姬徹泊似是在回想著從前,“我昨晚又夢見你父親了,清爽、透亮,愛穿淡藍色的衣服…總是喜歡對著我笑,他還是那般心細如絲,想著我喜食他做的紅豆餅,還特意做好了,說是等著我去吃…想想,我這是在幹嗎呀,他又不在這皇宮,我幹嘛拼著命的往那位置上坐…見到你父親的那一刻,才想明白了。有時候,想要挽回權、名、利,容易,可是,這心呀,是沒有挽回的。屬於誰,就是誰的…哪怕故人長埋地下,也都是一起葬著的…”
不理會身後一直不出聲的痛哭,姬徹泊閉了閉眼,聲音冷峻了幾分,“終是虧欠了他,虧欠了你們…走吧…”
黑衣女子在原地跪了下來,默默地叩了三回,艱難的起身,戀戀不捨的轉身正要邁出大門時,身後的姬徹泊突然開口了,“活著,就不要為死人再累孽事了。欲成其道,必斬心魔…”
這一句話仿若洪鐘置頂,響徹雲霄,黑衣女子側臉默默地鞠了一躬,便跌跌撞撞的走了出去。唯留下一聲嘆息,靜靜地鋪在這裡的草垛之上。

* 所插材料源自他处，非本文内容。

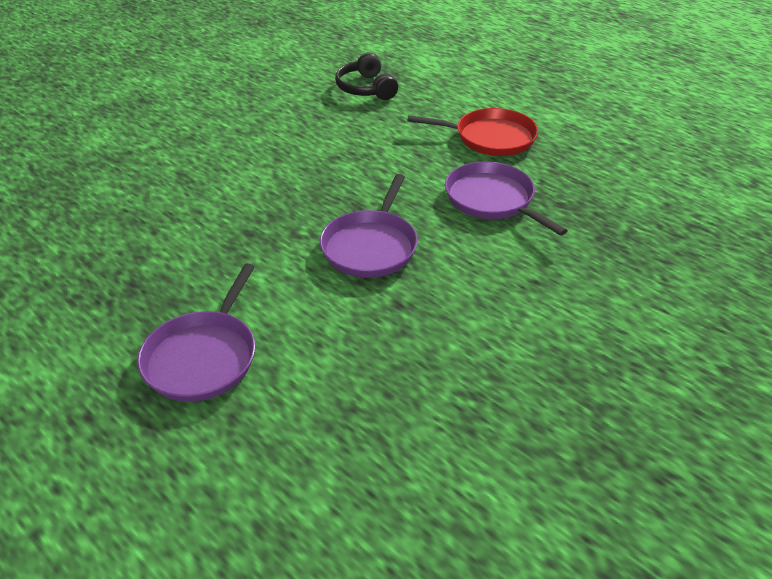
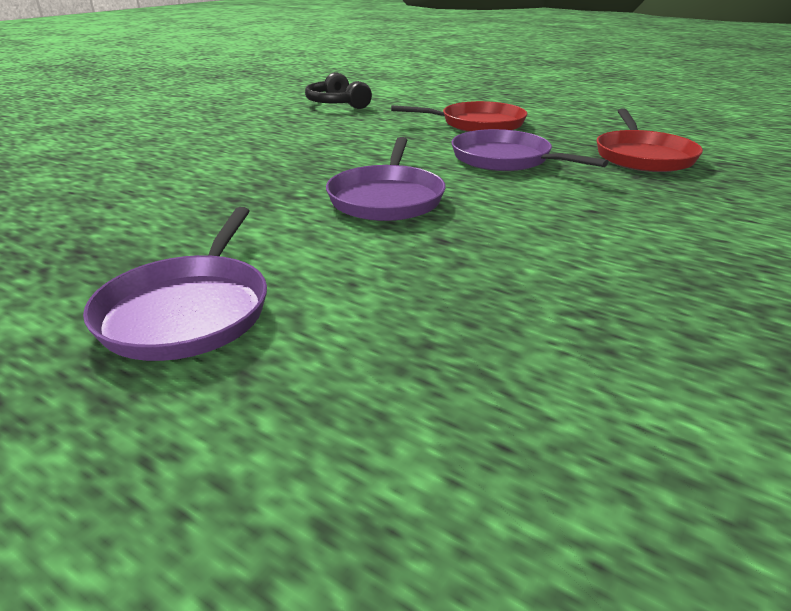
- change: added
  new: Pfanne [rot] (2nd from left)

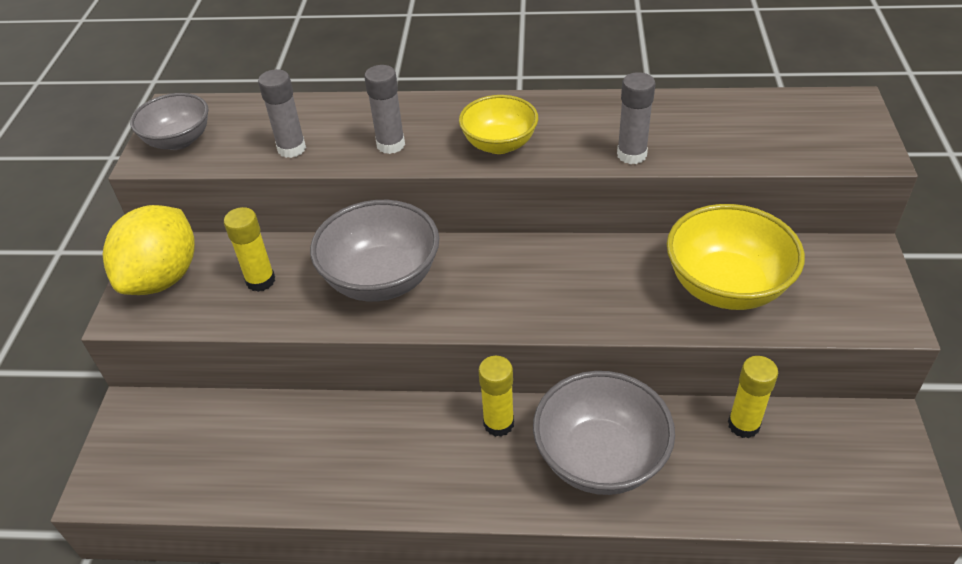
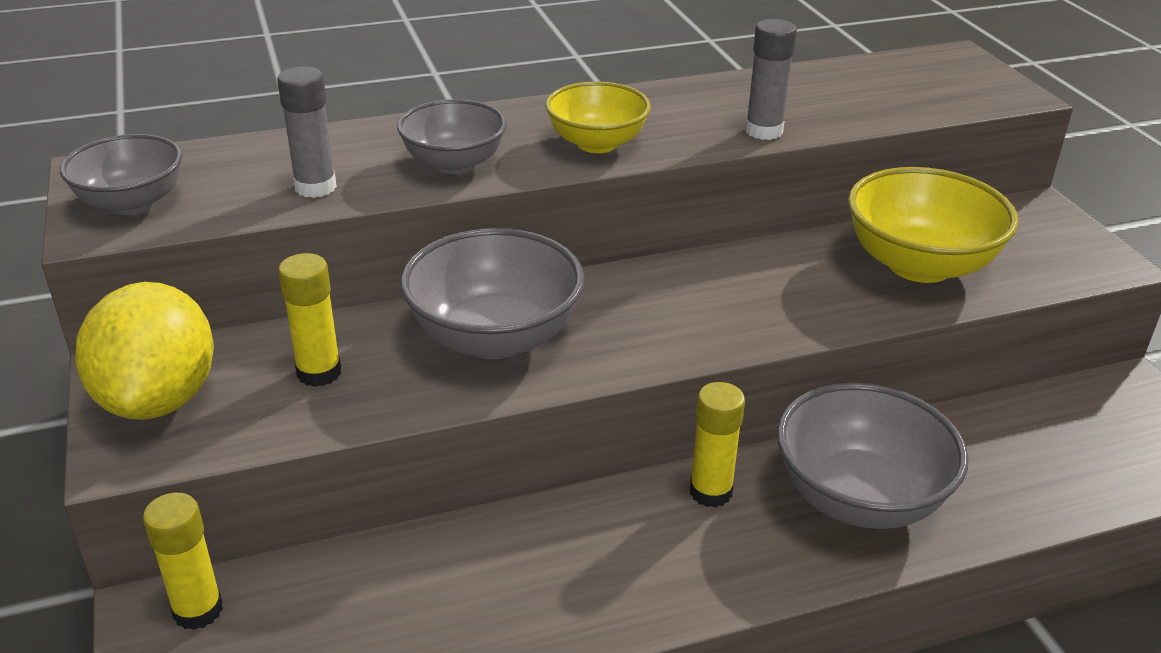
- change: moved
  old: Klebestift [gelb] (3rd from left in the first image)
  new: Klebestift [gelb] (1st from left)
- change: replaced
  old: Klebestift [grau] (2nd from left)
  new: Schüssel [grau] (2nd from left)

也許,就是這般巧,馬車剛剛轉過街角,這寤桁就溜溜達達的從另一個街角出現,她是繞的有些遠,因為…還是為了躲避。
自打她剛一出現在監獄門口時,就有牢卒驚訝的將這個情況向上彙報,然後出來一個牢卒頭目,點頭哈腰的與她溝通著,“這…這不是安郡王來…來了麼…您,您有何貴幹?”
“本人已經不是安郡王了,只是一個六皇女,就別客氣的叫了…”
“呦,瞧您說的,甭管掛不掛這郡王的頭銜,您在我們這些小老百姓的心中一直都是這個…”一邊說著,還一邊伸出右手的大拇哥,在寤桁胸口處比劃著。
寤桁懶洋洋的四處瞟著,“別廢話了,我是來探監的。”還沒等對方問,就徑自的說了起來,“一死刑犯,據說明天要活剮的那個…”
牢卒頭目有些面孔變色了,哆哆嗦嗦的說道:“姑奶奶,您可真會出難題,她…她可是重犯,上頭有令,任何人不得探視…違令者斬。”說完,又是一個形象化的抹脖子動作。
寤桁掃了一眼,不耐的說道:“如果她們不想我在監獄外面請小姨吃飯,就讓我進去送送她老人家。”然後神情嚴肅的望著對面的人,“相信我,就是我想要將她從監獄裡放出來,然後讓你們永遠也捉不到她,都不是難件事。”
不等那個牢卒有什麼別的舉動,就邁著四方的步子朝著監獄深處走去。凡是有人見到她進來的,都很配合的一路放行,原因無他,那就是…只要是這個鬼王爺想要去哪,幾條破鐵鏈,外帶幾把破鎖就可以攔得住?笑話…還是識相一些吧。
別說,進去後,寤桁才發現自己還是挺受歡迎的,不管走到哪了,都有人問打招呼,“好香呀…真是好酒…鬼王爺是吧…”
“鬼王爺…也送我們一程吧…來生當牛做馬報答您呀…”
……
聽著兩旁的熱鬧聲音,寤桁保持著微笑的面孔尋著她要找的人,穩步向前走著。嗯。到了,寤桁轉身看著側躺在草垛上的熟悉身影,然後原地盤腿一坐,一邊認真的將酒罈蓋開啟,一邊將帶來的燒雞包裝開啟,還很認真的撕著雞腿。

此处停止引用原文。